1391 subsequently amended said provision and abolished such appeals. No appellate review
has since then been provided for.

When the issue was raised in an early case on the argument that this Court has no jurisdiction
to review the decisions of the NLRC, and formerly of the Secretary of Labor, since there is no
legal provision for appellate review thereof, the Court nevertheless rejected that thesis. It held
that there is an underlying power of the courts to scrutinize the acts of such agencies on
questions of law and jurisdiction even though no right of review is given by statute; and that the
purpose of judicial review is to keep the administrative agency within its jurisdiction and protect
the substantial rights of the parties.

Therefore, the remedy of the aggrieved party is to timely file a motion for reconsideration, and
then seasonably avail of the special civil action of certiorari under Rule 65, which has now a
reglementary period of sixty days from notice of the decision.

The problem is: paragraph (3), Section 9 of B.P. No. 129 now grants exclusive appellate
jurisdiction to the Court of Appeals over all final adjudications of the Regional Trial Courts and
the quasi-judicial agencies generally or specifically referred to therein except, among others,
"those falling within the appellate jurisdiction of the Supreme Court in accordance with the Labor
Code..." This would necessarily imply that the appeal from the NLRC cannot be brought to the
Court of Appeals, but to this Court only. However, this is illogical and impracticable, and
Congress could not have intended that procedural gaffe.
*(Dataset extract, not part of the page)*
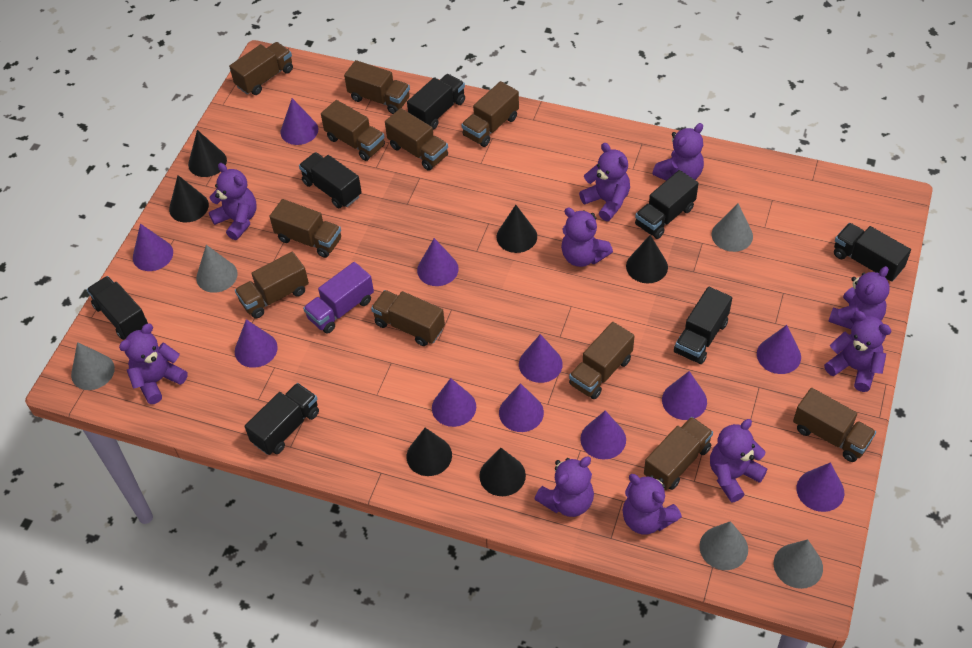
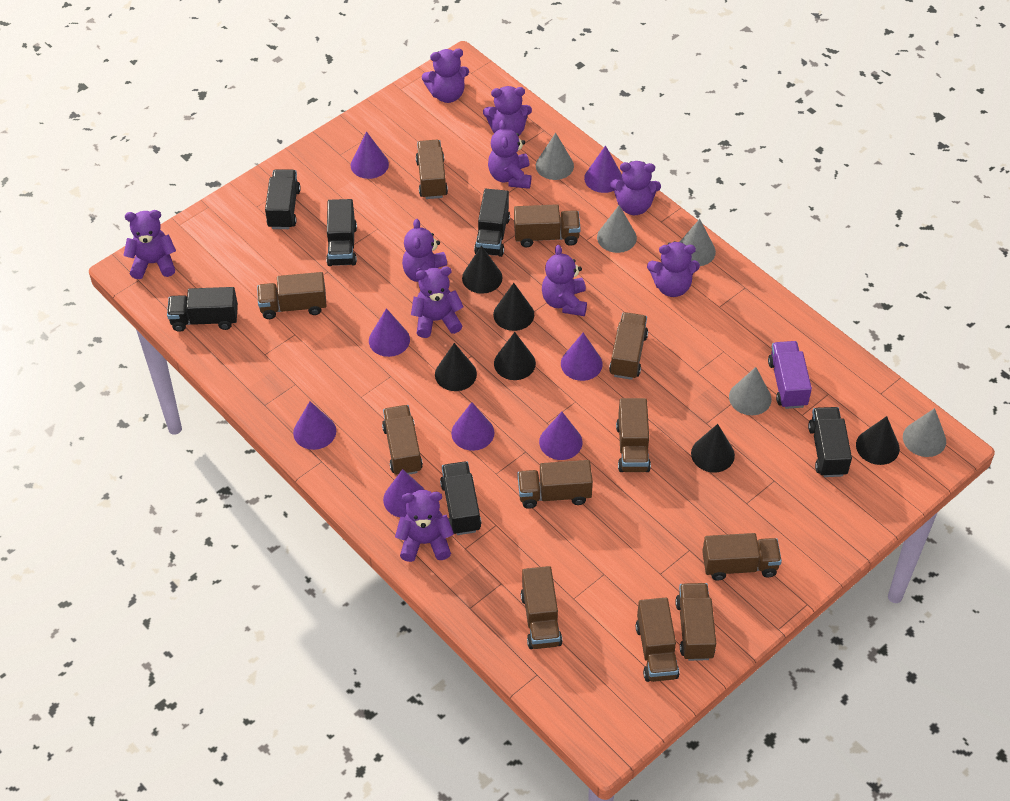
black truck: 7 -> 6
purple cone: 11 -> 8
There may have been an oversight in the course of the deliberations on the said Act or an
imprecision in the terminology used therein. In fine, Congress did intend to provide for judicial
review of the adjudications of the NLRC in labor cases by the Supreme Court, but there was an
inaccuracy in the term used for the intended mode of review.

The Court is, therefore, of the considered opinion that ever since appeals from the NLRC to the
Supreme Court were eliminated, the legislative intendment was that the special civil action of
certiorari was and still is the proper vehicle for judicial review of decisions of the NLRC. The use
of the word "appeal" in relation thereto and in the instances we have noted could have been a
lapsus plumae because appeals by certiorari and the original action for certiorari are both
modes of judicial review addressed to the appellate courts. The important distinction between
them, however, is that the special civil action of certiorari is within the concurrent original
jurisdiction of this Court and the Court of Appeals.

While we do not wish to intrude into the Congressional sphere on the matter of the wisdom of a
law, on this score we add that there is a growing number of labor cases being elevated to this
Court which, not being a trier of fact, has at times been constrained to remand the case to the
NLRC for resolution of unclear or ambiguous factual findings; that the Court of Appeals is
procedurally equipped for that purpose, aside from the increased number of its component
divisions; and that there is undeniably an imperative need for expeditious action on labor cases
as a major aspect of constitutional protection to labor.

Therefore, all references in the amended Section 9 of B.P. No. 129 to supposed appeals from
the NLRC to the Supreme Court are interpreted and hereby declared to mean and refer to
petitions for certiorari under Rule 65. Consequently, all such petitions should hence forth be
initially filed in the Court of Appeals in strict observance of the doctrine on the hierarchy of
courts as the appropriate forum for the relief desired.